La otra noche, en Buenos Aires, me acerqué a cenar a la avenida Santa Fe y, mientras estaba sentado, comenzó a diluviar. Como el resto de los comensales, aguardé resignado, tomando un café, a que parase de llover o, siquiera, aminorase un poco. Fue inútil y, a la postre, tuve que echar mano al paraguas y salir bajo un chaparrón torrencial. La calle Callao se estaba ya inundando y la gente iba como podía, sorteando zonas en las que te hundías hasta casi el tobillo en el agua.
Anoche aquí, en Montevideo, donde estoy ahora, una amiga me llevó a pasear por la rambla, uno de los orgullos de la ciudad. Soplaba un viento a lo largo de ese paseo marítimo que parecía que quería llevarse volando a la gente; doblegaba las copas de los árboles, aullaba. A la postre, también comenzó a llover con gota gruesa, y ya no paró en toda la noche.
Ahora, si me asomo a la ventana, que da a esa rambla y al mar, aunque no llueve, puedo ver algo que es como la estampa tipo del Atlántico –sur, en este caso-. Un día frio, ventoso, de luz plomiza, con los cielos cubiertos de nubes de tormenta y un mar gris y alborotado, lleno de espuma. Amenaza tormenta y, si uno sabe mirar, puede llegar a distinguir a lo lejos un buen número de cargueros, yendo o viniendo, porque este parece un puerto con bastante tráfico.

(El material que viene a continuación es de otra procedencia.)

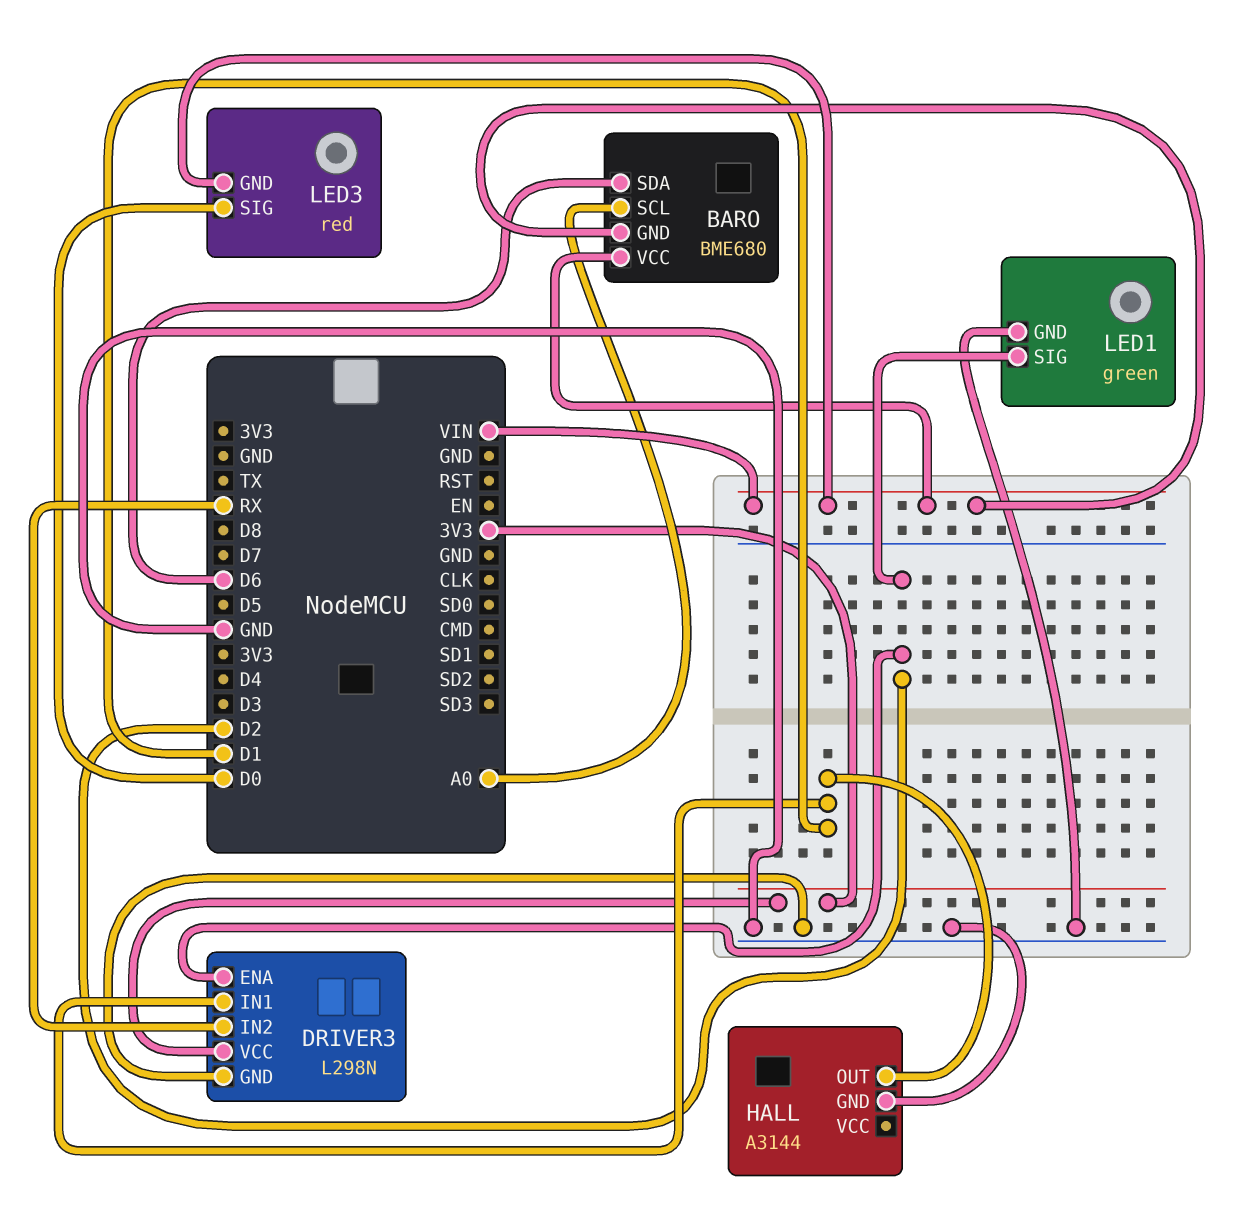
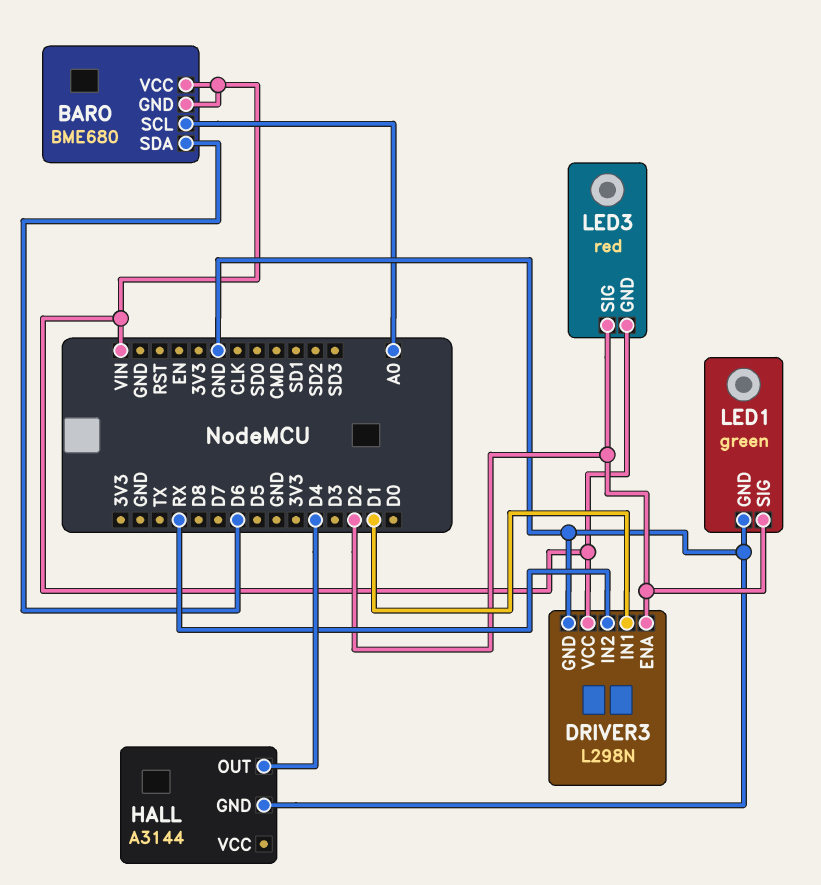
DRIVER3 pin VCC: 3V3 -> VIN
HALL pin OUT: D1 -> D4
LED3 pin SIG: D0 -> D2

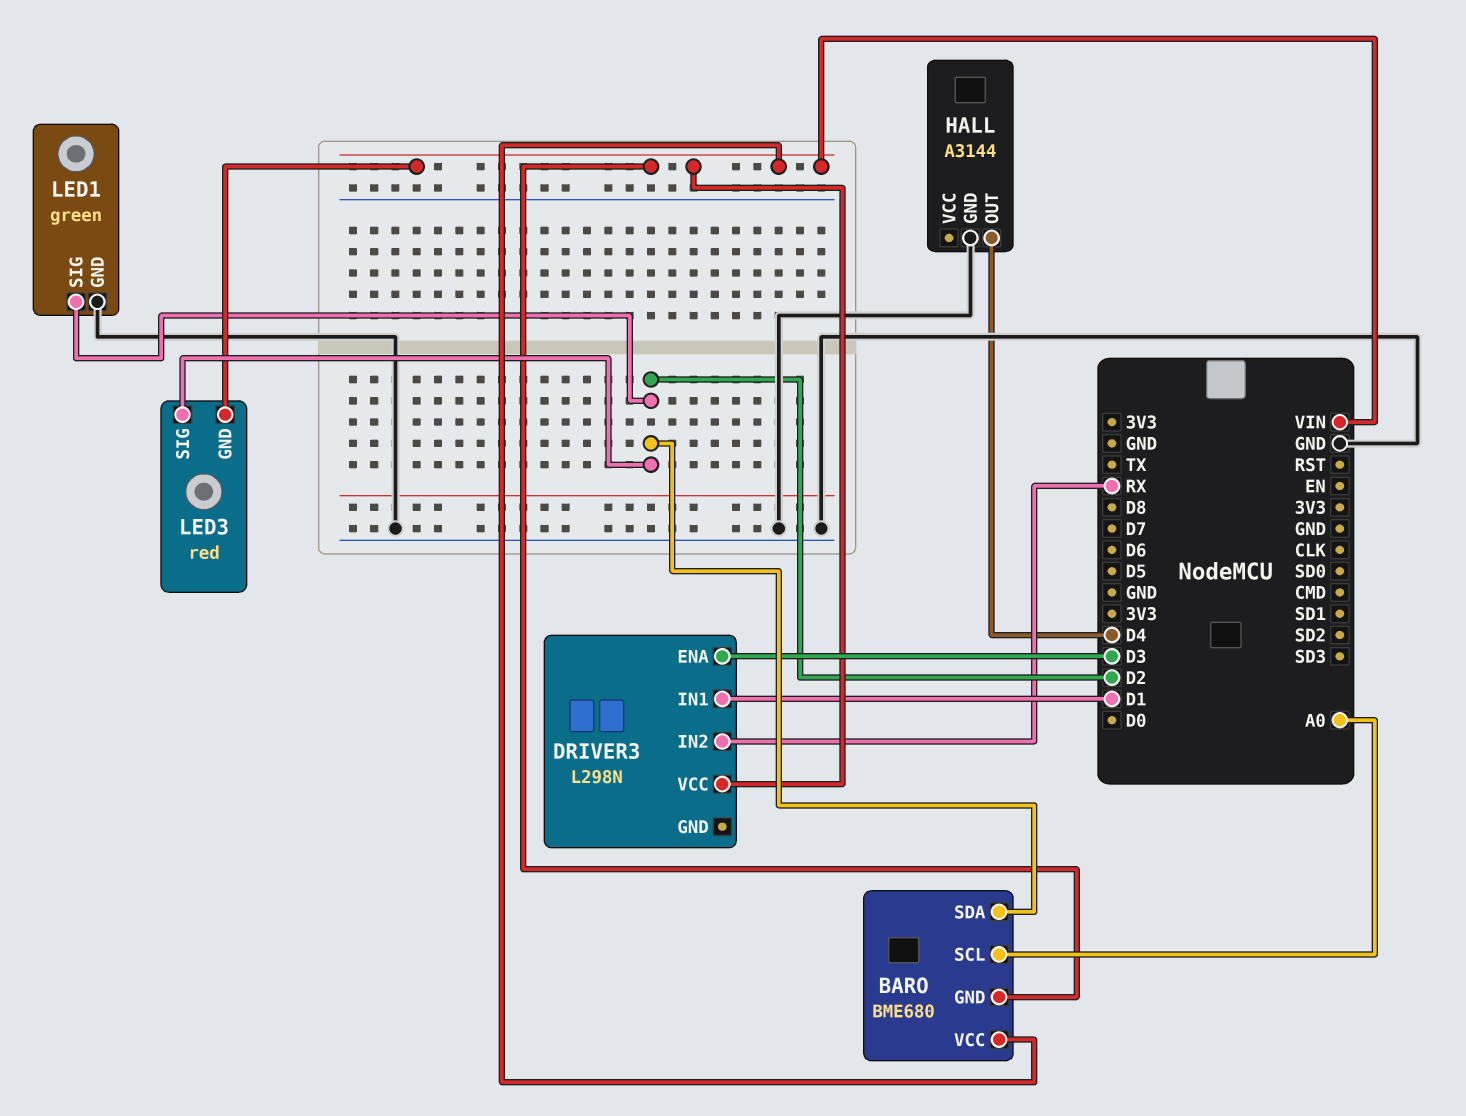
BARO pin SDA: D6 -> D2
DRIVER3 pin ENA: D2 -> D3
DRIVER3 pin GND: GND -> none

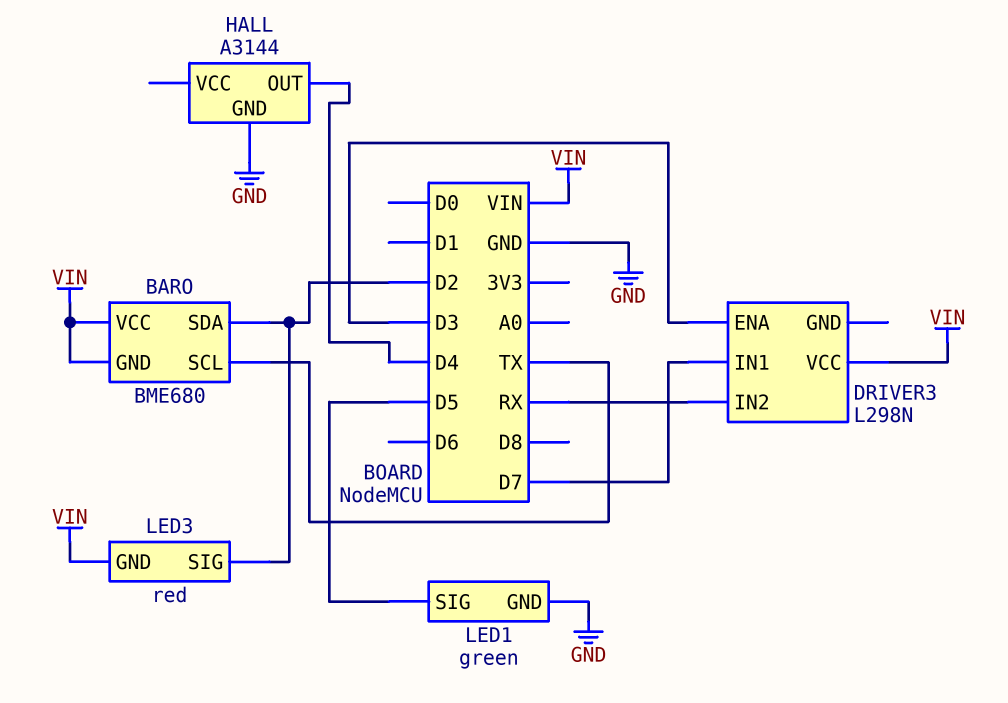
BARO pin SCL: A0 -> TX
DRIVER3 pin IN1: D1 -> D7
LED1 pin SIG: D2 -> D5

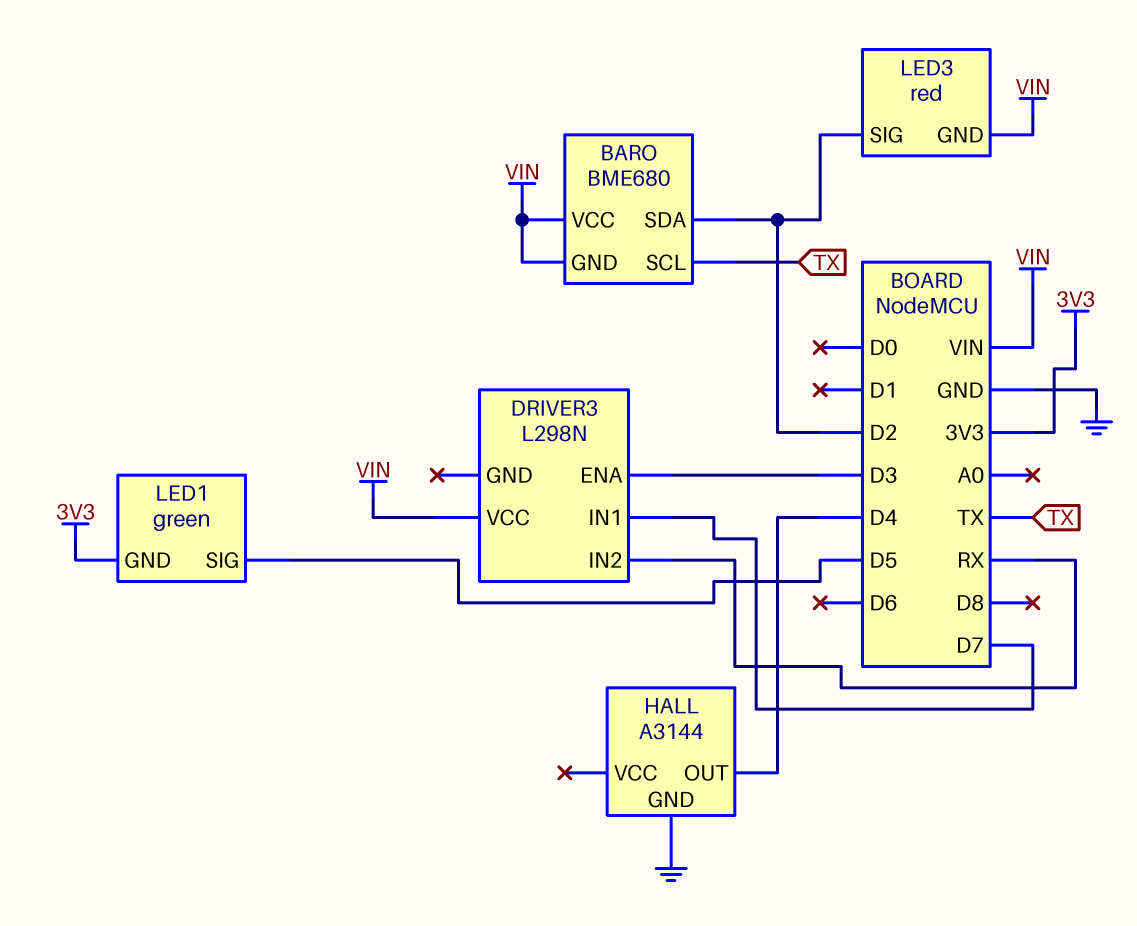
LED1 pin GND: GND -> 3V3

Me dicen que en Buenos Aires está otra vez diluviando. Llueve y llueve sin parar, por esta parte del mundo. Luego saldrán los de siempre a quitar hierro al asunto: que si son ciclos, que si no hay pruebas fidedignas…
Me temo que la realidad es tozuda, y suele acabar venciendo a los charlatanes de toda ralea: a los alarmistas, sí –que también los hay, los apocalípticos-, pero también a los pesebreros que echan la manta sobre los hechos, con la esperanza de que no muerdan. En vano, claro. Los gusanos acaban siempre asomando, convertidos en víboras llenas de ponzoña, tras esa estancia en la oscuridad.
No te quejes. En mi tierra ha llovido a mares esta primavera, gracias a Dios, y los jardines están como nunca de lilas, violetas y lirios, pero cuando viajo me agobia ver los secarrales de Levante. Y los verdes campos de golf en medio del desierto. ¡Qué asco!
Lo que ves por la ventana, no es mar aunque te lo parezca.
Es el Río de la Plata que por allí no es piel de león, sino cielo caído.
Cómo será, santo dios, este río nuestro, que a un marino lo engaña con alucinaciones de océano. 😉
En Buenos Aires, afortunadamente, llevamos dos días despejados. Eso sí, el frío llegó.